自分たちの“らしさ”よりも“在り方”
「日本パッケージデザイン大賞2021」銅賞を受賞したヤマハ「大人のピアニカ」のパッケージデザインやリコー発のスタートアップであるベクノスの全天球カメラ「IQUI」、長野県駒ヶ根市の「こまがねテラスプロジェクト」のVIなどを手がけるツバメヤ。グラフィックデザインを軸に、クライアントのニーズに合わせたクリエイティブを提供している。
CI/VIの開発からパッケージデザインまで、ブランドの規模の大小を問わないクリエイティブサービスの根幹には、「お客さまがブランドづくりを楽しめるような後押しをする」という創立時からのテーマがある。
「本来、ブランディングを進める主役は、クライアント。我々は、言うなれば触媒として存在するような感覚です。もちろん最終的には何らかの形に落とし込みますが、時間をかけて企業やブランドの根幹にある想いをとらえ、言語化していく。その過程で、クライアント自身が自分たちの魅力に気づくことに意味があると思います。その気づきが自信になり、ブランディングの原動力に変わります」と代表取締役/クリエイティブディレクター 小林建二郎さん。
その言葉を体現するのが、クリエイティブ制作前の思考を整理する段階からクライアントに寄り添い進めていくスタイルだ。
「我々が大切にしているのは、ツバメヤの“らしさ”ではなく、クライアントのブランドの個性と魅力を最大限に引き出す“在り方”です。

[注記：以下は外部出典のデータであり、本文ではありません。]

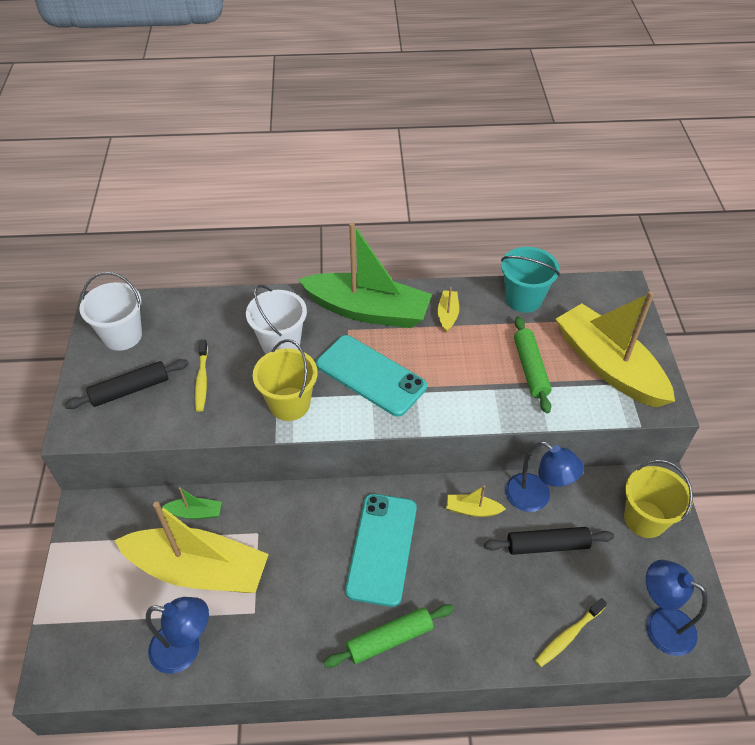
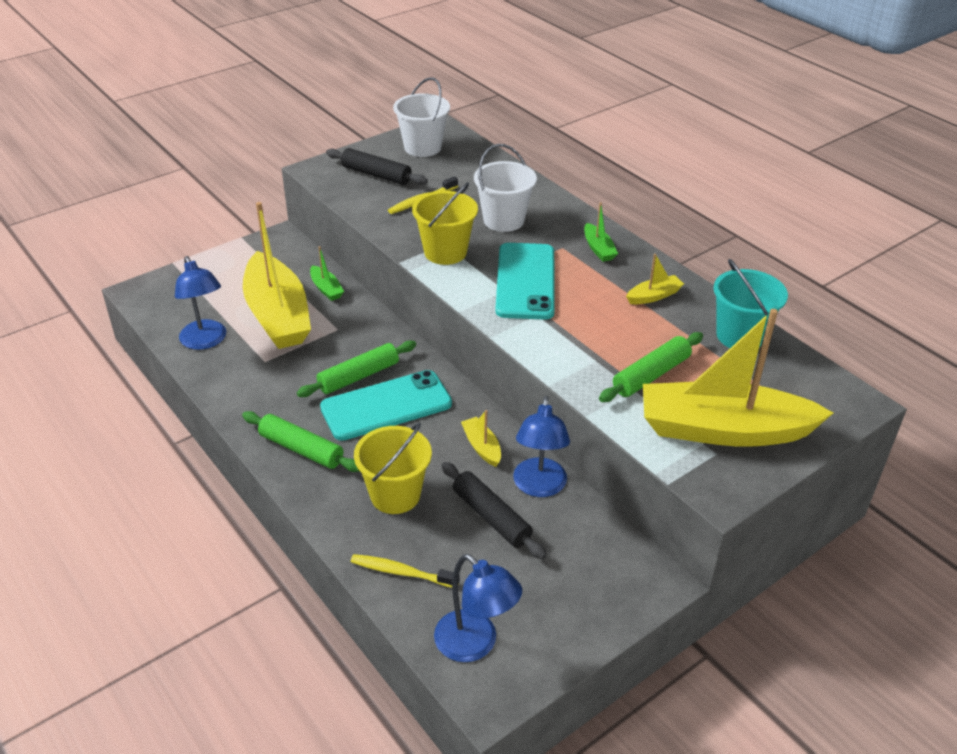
camera: 55 degrees right, 10 degrees down
(331, 549) = (358, 376): none -> green rolling pin
(368, 310) = (598, 249): green boat -> green boat, size x0.40
(608, 366) = (723, 430): yellow boat -> yellow boat turned 105 degrees counterclockwise
(645, 519) = (598, 585): yellow bucket -> yellow bucket (395, 495)
(660, 625) = (475, 644): blue lamp -> blue lamp turned 135 degrees clockwise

同時にクライアントが独りよがりにならずに、送り手である企業とその受け手である生活者の中間的な視点を持てるように促す存在でもありたい。その想いが暗黙知として共有された結果として、ツバメヤの世界観があるのだと思います」(取締役/アートディレクター 島英紀さん)。
目指すのは、気持ちに作用するデザイン
ツバメヤが触媒となって生まれたデザインは、クライアントや現場にさまざまな変化をもたらしている。2017年にロゴデザインを担当した長野県駒ヶ根市の観光プロジェクト「こまがねテラス」は当初、地元の人々の間でもプロジェクトに対する温度差が少なからずあったという。しかし、中央アルプスと南アルプスの麓を意味する駒ヶ根の「根」と山並みを表現したロゴが完成すると店頭掲示の輪が広がり、商品ラベルやフラッグなどに活用され、景観に賑わいをつくり出している。今では多くの店舗に掲出され、シャッターが目に付いた商店街には新規開業も生まれ、活気づいてきている。
「ロゴを含めたプロジェクト活動自体が受け入れられて地元にコミュニケーションが生まれ、いい流れが生まれた幸せな例だと思います。使う側の気持ちに作用するものとしてデザインが機能したという、我々にとっても理想的な形ですね」(小林さん)。
また、千葉県柏市を拠点に古紙回収業として70年以上の歴史を持つ斎藤英次商店のブランディングでは「スマートなリサイクルカンパニー」というビジョンづくりからVI 開発まで携わった。ロゴデザインが決定し、古紙回収車や集積所が生まれ変わると、街中で「あの回収車、かっこいいね」という声が聞かれるように。
「『かっこいい』という単純な言葉かもしれませんが、それを聞いてモチベーションが上がったとしたらとても嬉しいことです」(島さん)
これからのデザインに求められるのは、根源的な動機を高めること
「デザインが必要とされる場所や理由はまだまだあると思います。世の中の『見た目』のデザインの平均値はとても高くなり、デザインの役割も変化しています。さまざまな価値観が変わらざるを得ない状況下でも、人は何かをつくったり売ったりしながら生きていく。その裏に普遍的にあるであろう『楽しいから』とか『嬉しいから』といった極めて根源的な動機を高めてあげることが、これからのデザインやデザイナーに求められることだと思います」(小林さん)。
そんな考えから、デザイナーの採用にあたっても、造形力以上に「相手がオープンな気持ちで話したくなるような佇まい」を重視している。「アウトプットを効率よく欲しいだけならば、それに特化したサービスはたくさんある。でも『つくる』過程に楽しさや嬉しさ、感動の共有が無いものばかりでは、デザインも人もどんどん乾いていく気がします」(島さん)。
「クライアントのブランディングの後押しをするという“在り方”は、これからも変わりません。ツバメが、軒先に巣をつくると、その店は繁盛するという言い伝えがあります。我々もクライアントにとって、そんな存在でありたいですね」(小林さん)。